No voto, o relator, ministro Antonio Carlos Ferreira defendeu que a mudança de foro dificultaria o acesso da mulher, moradora de Quixeré (CE), à Justiça. Assim, negou o recurso da bet. A coluna, que revelou o caso, obteve a íntegra do documento e do processo.
“A exigência de que a autora litigue em Gibraltar imporia ônus manifestamente desproporcional, haja vista as significativas barreiras linguísticas, as substanciais diferenças procedimentais, os custos exorbitantes e a considerável distância geográfica. Tal imposição configuraria verdadeira denegação de seu direito fundamental de acesso à Justiça, comprometendo a efetividade do sistema protetivo do consumidor”, escreveu o relator.
Maria do Socorro acionou a Justiça contra a bet depois de ter sido bloqueada da plataforma ao supostamente acertar, em outubro de 2020, os números do Powerball, jogo de loteria dos Estados Unidos, o que lhe renderia um prêmio de R$ 1,8 bilhão. Também solicitou o comprovante do jogo.
O ponto central em questão passava por decidir se o processo poderia ser julgado no Brasil – o que foi acatado pelo STJ – ou apenas em Gibraltar, território ultramarino britânico na costa sul da Espanha e onde fica a sede da empresa. A 2ª Vara Cível da Comarca de Limoeiro do Norte (CE) e o Tribunal de Justiça do Estado do Ceará (TJCE) já haviam concedido decisões favoráveis à enfermeira ao se definirem aptos para o julgamento.
Foi o juízo de 1º grau que definiu o valor da causa em 1,8 bilhão, contrariado pela Lottoland, mas mantido na instância seguinte.

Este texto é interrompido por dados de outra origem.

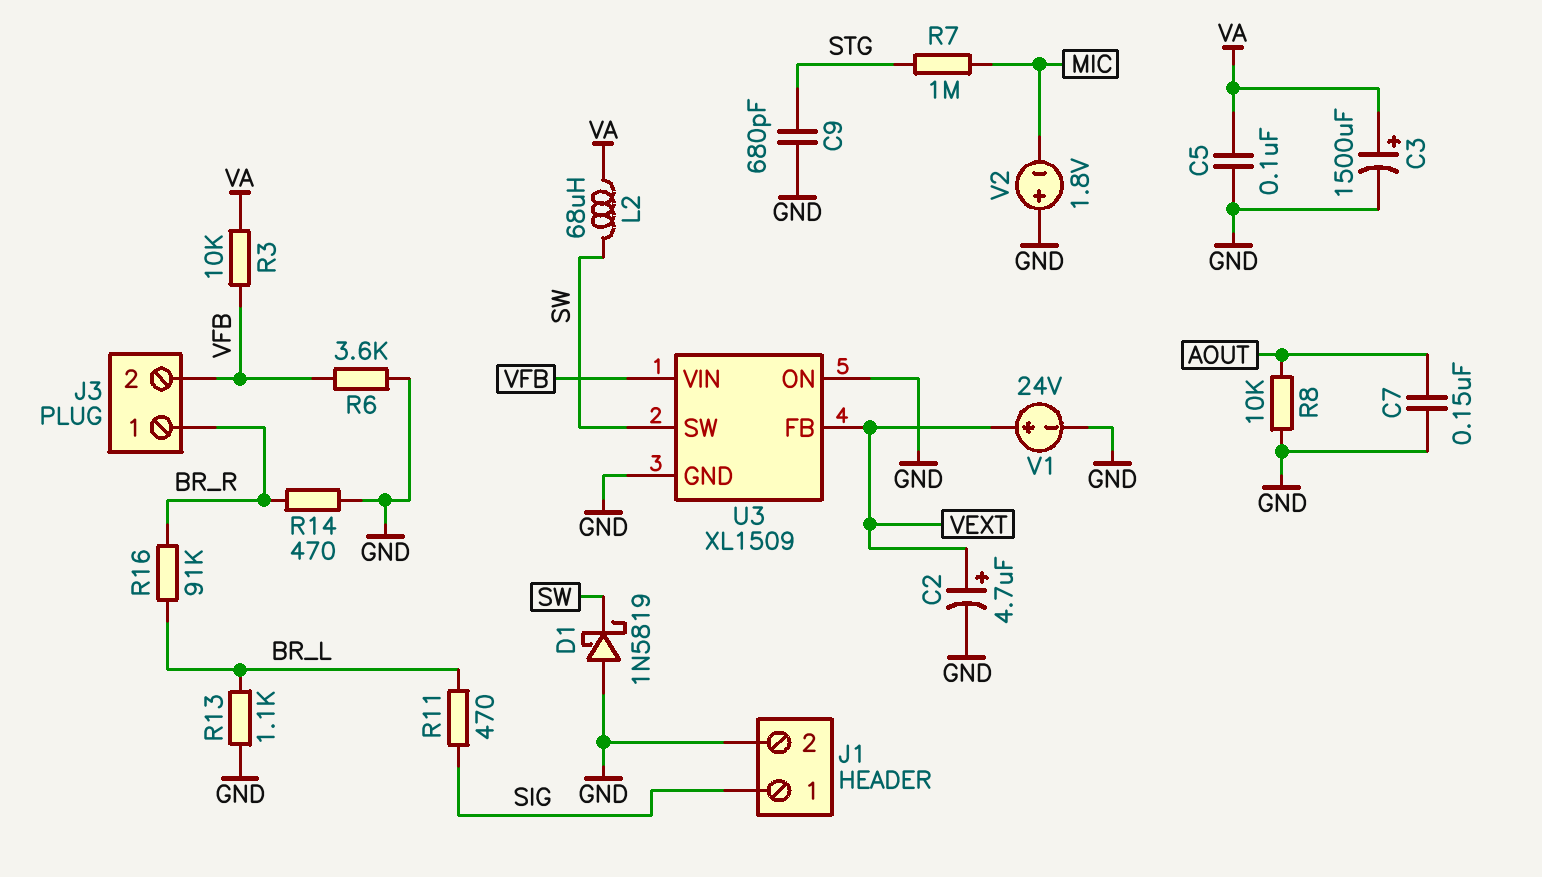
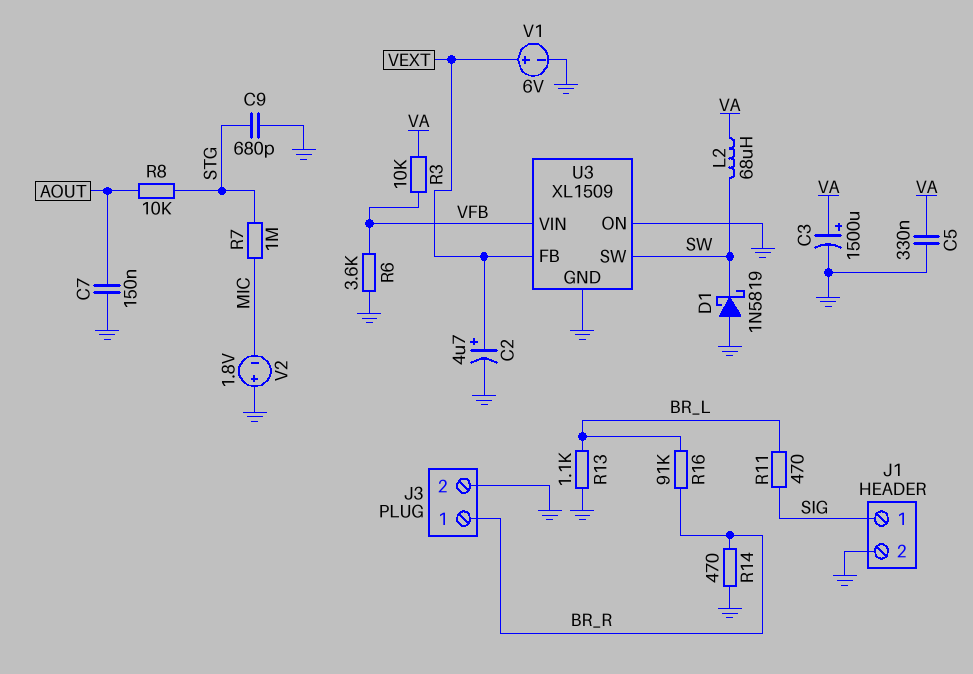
C5: 100nF (GND, VA) -> 330nF (GND, VA)
J3 pin 2: VFB -> GND
R8: 10k (AOUT, GND) -> 10k (AOUT, STG)
V1: 24V (plus VEXT, minus GND) -> 6V (plus VEXT, minus GND)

O motivo foi que esse seria o valor alegado do prêmio.
Maria do Socorro diz ter certeza que ganhou o prêmio da bet porque anotou os números em uma agenda.
Inconformada, a bet recorreu após essas duas decisões – também cabe recurso ao STJ. Além disso, o caso corre no Supremo tribunal Federal (STF).
Na visão dela, o foro de Gibraltar seria o correto para bater o martelo, conforme as regras das apostas, e que o prêmio seria pago pelo território. Mas perdeu: a Justiça considerou que o site é voltado ao público do Brasil e que, como o jogo ocorreu em território nacional, deveria ser pago no país.
Os magistrados também entenderam em 1º e em 2º grau que a mudança de local dificultaria o acesso da enfermeira à Justiça, sendo uma barreira para reivindicar o possível direito sobre o prêmio bilionário. Também avaliaram que a cláusula sobre a escolha do foro da bet seria abusiva.
“Dessa forma, afastar a cláusula de eleição de foro estrangeiro não significa negar validade à autonomia privada nos contratos internacionais, mas sim reconhecer que, em contratos de adesão que configuram relações de consumo, a tutela da parte vulnerável e a garantia do acesso à Justiça devem prevalecer, especialmente quando a aplicação literal da cláusula resultaria, na prática, em inviabilidade de defesa dos direitos do consumidor”, continuou o ministro, no voto.
Informações do Ministério da Fazenda dão conta de que a Lottoland é legalizada no Brasil. A empresa contestou no processo o fato de que Maria do Socorro teria vencido o jogo ao afirmar que não houve ganhador na ocasião. O valor do prêmio oferecido pela bet também seria menor: R$ 244,3 milhões (5 acertos + Powerball) ou R$ 11,3 milhões (5 acertos).